Mohammed Maher Ben Romdhane
15 Novembre 2019•Mise à jour: 15 Novembre 2019
AA / Idleb
Les attaques du Régime syrien et de la Russie contre des habitations dans la zone de désescalade à Idleb ont fait environ 37 mille déplacés du premier au 14 novembre 2019.
L’organisation de la société civile, « les oubliés de l’appel de la Syrie », s’est, ainsi, exprimée jeudi dans un communiqué se rapportant aux conséquences de l’escalade des violences dans le nord-ouest syrien depuis le début du mois de novembre.
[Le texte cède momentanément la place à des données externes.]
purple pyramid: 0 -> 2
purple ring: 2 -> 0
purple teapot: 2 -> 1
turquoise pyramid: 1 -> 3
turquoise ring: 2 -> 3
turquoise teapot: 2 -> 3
« Les forces du Régime et de la Russie ont intensifié, début novembre, leur campagne militaire contre la zone de désescalade, engendrant un large mouvement de déplacement, des dizaines de victimes ainsi que la destruction de l’infrastructure de la ville », a déclaré l’organisation.
Au total 36 588 déplacés (6653 familles) ont été recensés par l’organisation qui a assuré que les opérations de recensement se poursuivent.
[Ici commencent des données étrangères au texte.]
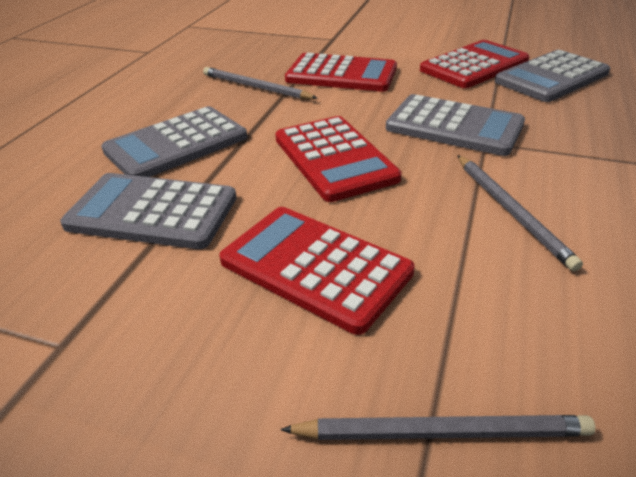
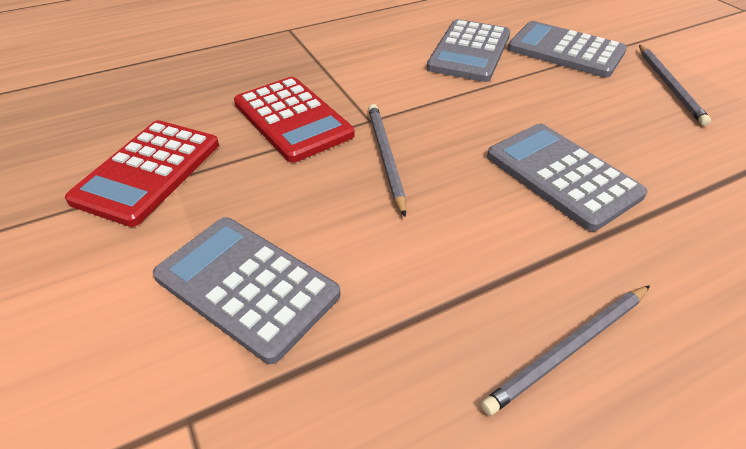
red calculator: 4 -> 2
Le communiqué de l’organisation a ajouté que 50 civils dont quinze enfants ont été tués des suites de l’intensification de la campagne militaire menée par les forces russes et celles du Régime syrien. 29 établissements ainsi que 2 ambulances ont également été endommagés ou détruits.
L’organisation a également appelé tous les organismes et instances humanitaires à réagir d’urgence pour fournir l’aide humanitaire nécessaire aux populations.
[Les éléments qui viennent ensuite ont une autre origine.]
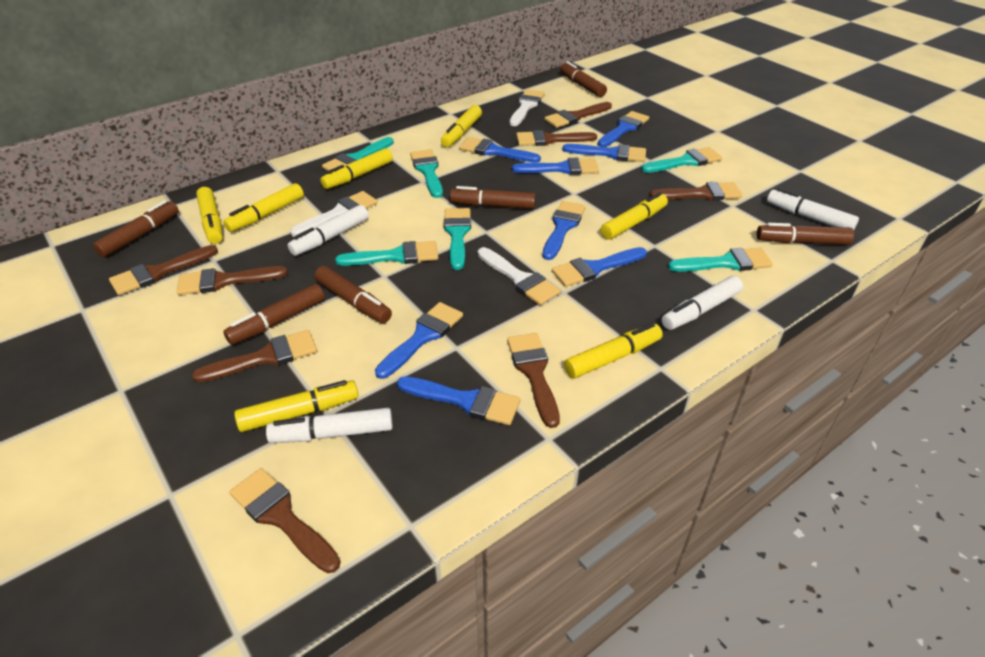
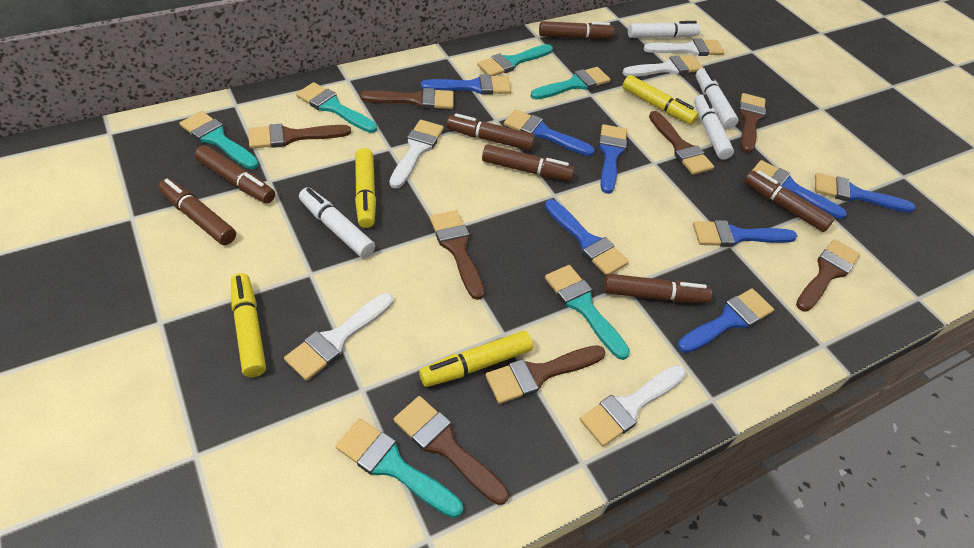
brown marker: 6 -> 7
white brush: 3 -> 5
yellow marker: 7 -> 4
Les attaques du Régime syrien, de la Russie et des milices iraniennes ont fait, le mois dernier, 75 morts dont 13 enfants parmi les civils.
Plus de 1 300 civils syriens ont été tués à Idleb des suites des attaques du régime syrien, avec l’appui des forces russes, depuis la conclusion de l’accord de Sotchi. Ces attaques ont également fait plus d’un million de déplacés.
En mai 2017 à Astana, la Turquie, la Russie et l’Iran avaient trouvé un accord pour l’instauration de la zone de désescalade d’Idleb.